在直接杀灭作用研究中，百里香酚直接与病毒粒子作用，于37 ℃、5% CO2环境中孵育1 h时，以未加入百里香酚的PRV病毒液为病毒对照组，将上述病毒液接种于BHK-21细胞中，72 h后提取DNA，使用qPCR方法检测病毒中相关基因的拷贝数，以此判断百里香酚是否在预先处理中灭活了PRV。结果表明，较高质量浓度(32～64 μg·mL-1)的百里香酚能够在体外直接灭活部分PRV。在预防保护作用、抗病毒侵入作用研究中，不同的处理方式和百里香酚添加时间均不能降低PRV中相关基因的拷贝数，说明百里香酚并不是通过保护作用或阻止PRV吸附穿入BHK-21细胞来发挥抗病毒活性的。在抗病毒胞内增殖作用研究中，将未经过任何处理的PRV直接接种至BHK-21细胞，再加入不同浓度的百里香酚与接毒后的BHK-21细胞相互作用。结果发现，在该处理模式下，16～64 μg·mL-1的百里香酚均能显著降低病毒PRV-gE基因拷贝数，说明百里香酚能够在PRV进入BHK-21细胞后的胞内增殖阶段发挥抗病毒作用。
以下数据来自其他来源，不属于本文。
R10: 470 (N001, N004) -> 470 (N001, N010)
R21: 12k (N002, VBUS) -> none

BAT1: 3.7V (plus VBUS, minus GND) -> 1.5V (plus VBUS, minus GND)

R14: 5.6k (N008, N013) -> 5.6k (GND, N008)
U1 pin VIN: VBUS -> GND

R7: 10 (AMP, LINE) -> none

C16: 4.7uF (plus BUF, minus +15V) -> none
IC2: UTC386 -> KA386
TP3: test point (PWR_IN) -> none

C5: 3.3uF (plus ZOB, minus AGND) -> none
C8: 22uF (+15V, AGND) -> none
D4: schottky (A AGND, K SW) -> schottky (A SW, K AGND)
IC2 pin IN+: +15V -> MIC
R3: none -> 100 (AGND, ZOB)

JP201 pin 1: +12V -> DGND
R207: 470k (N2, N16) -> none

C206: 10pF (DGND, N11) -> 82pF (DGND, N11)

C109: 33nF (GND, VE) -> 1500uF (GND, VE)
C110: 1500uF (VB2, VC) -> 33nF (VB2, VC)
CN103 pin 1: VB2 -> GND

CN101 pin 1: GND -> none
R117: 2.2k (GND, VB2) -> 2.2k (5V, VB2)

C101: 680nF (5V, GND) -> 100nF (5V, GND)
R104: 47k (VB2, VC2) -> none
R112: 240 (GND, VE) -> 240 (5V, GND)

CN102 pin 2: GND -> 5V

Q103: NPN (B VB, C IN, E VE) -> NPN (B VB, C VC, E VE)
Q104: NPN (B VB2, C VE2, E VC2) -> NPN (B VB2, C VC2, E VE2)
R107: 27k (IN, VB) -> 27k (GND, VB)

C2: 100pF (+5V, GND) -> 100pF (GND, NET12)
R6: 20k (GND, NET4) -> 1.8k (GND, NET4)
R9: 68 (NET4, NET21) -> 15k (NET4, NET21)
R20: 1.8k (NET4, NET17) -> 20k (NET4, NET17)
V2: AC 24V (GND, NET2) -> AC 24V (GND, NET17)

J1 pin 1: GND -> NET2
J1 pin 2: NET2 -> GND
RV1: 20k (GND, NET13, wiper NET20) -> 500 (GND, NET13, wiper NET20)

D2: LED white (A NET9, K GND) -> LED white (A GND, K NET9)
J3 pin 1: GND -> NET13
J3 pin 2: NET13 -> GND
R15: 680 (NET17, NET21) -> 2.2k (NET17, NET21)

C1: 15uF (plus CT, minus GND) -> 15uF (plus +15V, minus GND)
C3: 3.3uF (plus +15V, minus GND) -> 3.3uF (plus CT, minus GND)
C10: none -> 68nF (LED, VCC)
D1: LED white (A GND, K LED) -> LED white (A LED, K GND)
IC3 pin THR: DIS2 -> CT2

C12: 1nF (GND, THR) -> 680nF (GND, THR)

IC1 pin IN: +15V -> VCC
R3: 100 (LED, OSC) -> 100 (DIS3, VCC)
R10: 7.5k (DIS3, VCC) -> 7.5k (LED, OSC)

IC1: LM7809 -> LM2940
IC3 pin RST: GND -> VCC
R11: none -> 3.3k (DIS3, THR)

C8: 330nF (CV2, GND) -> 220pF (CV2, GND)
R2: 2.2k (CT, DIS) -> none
Sökmen等[7]将主成分为香芹酚、百里香酚的牛至精油醇提取物以不同时间加入接种了HSV-1的MDBK细胞中，发现其能够抑制HSV-1的胞内增殖；Zhang等[18]使用类似的处理模式，研究了百里香酚的同分异构体——香芹酚对HSV-1的抗病毒活性，结果发现，香芹酚能抑制该病毒的胞内增殖。Wang等[19]发现，牛至精油能够剂量依赖性地抑制HSV-2的胞内增殖。Sharifi-Rad等[20]将百里香酚(40～640 μg·mL-1)直接与HSV-1混合处理2 h，之后接种至细胞中，结果显示，试验组形成的斑块剂量依赖性地显著少于对照组，表明百里香酚能够剂量依赖性地直接杀灭HSV-1病毒粒子。上述研究结论与本试验结果类似，但由于试验用到的病毒和细胞不同，具有显著抑制作用的药物剂量表现出一定的差异。

综上所述， 16～64 μg·mL-1的百里香酚有良好的体外抗PRV活性，能够剂量依赖性地抑制由PRV导致的BHK-21病变，并显著地降低PRV的病毒滴度，抑制PRV于BHK-21中的生长复制。百里香酚主要是通过抗病毒胞内增殖发挥抗PRV活性作用的，且32～64 μg·mL-1的百里香酚还能够直接杀灭PRV病毒粒子。百里香酚对PRV属于高效低毒类抗病毒药物，具有开发成为新型抗伪狂犬病毒感染防控药物的潜力。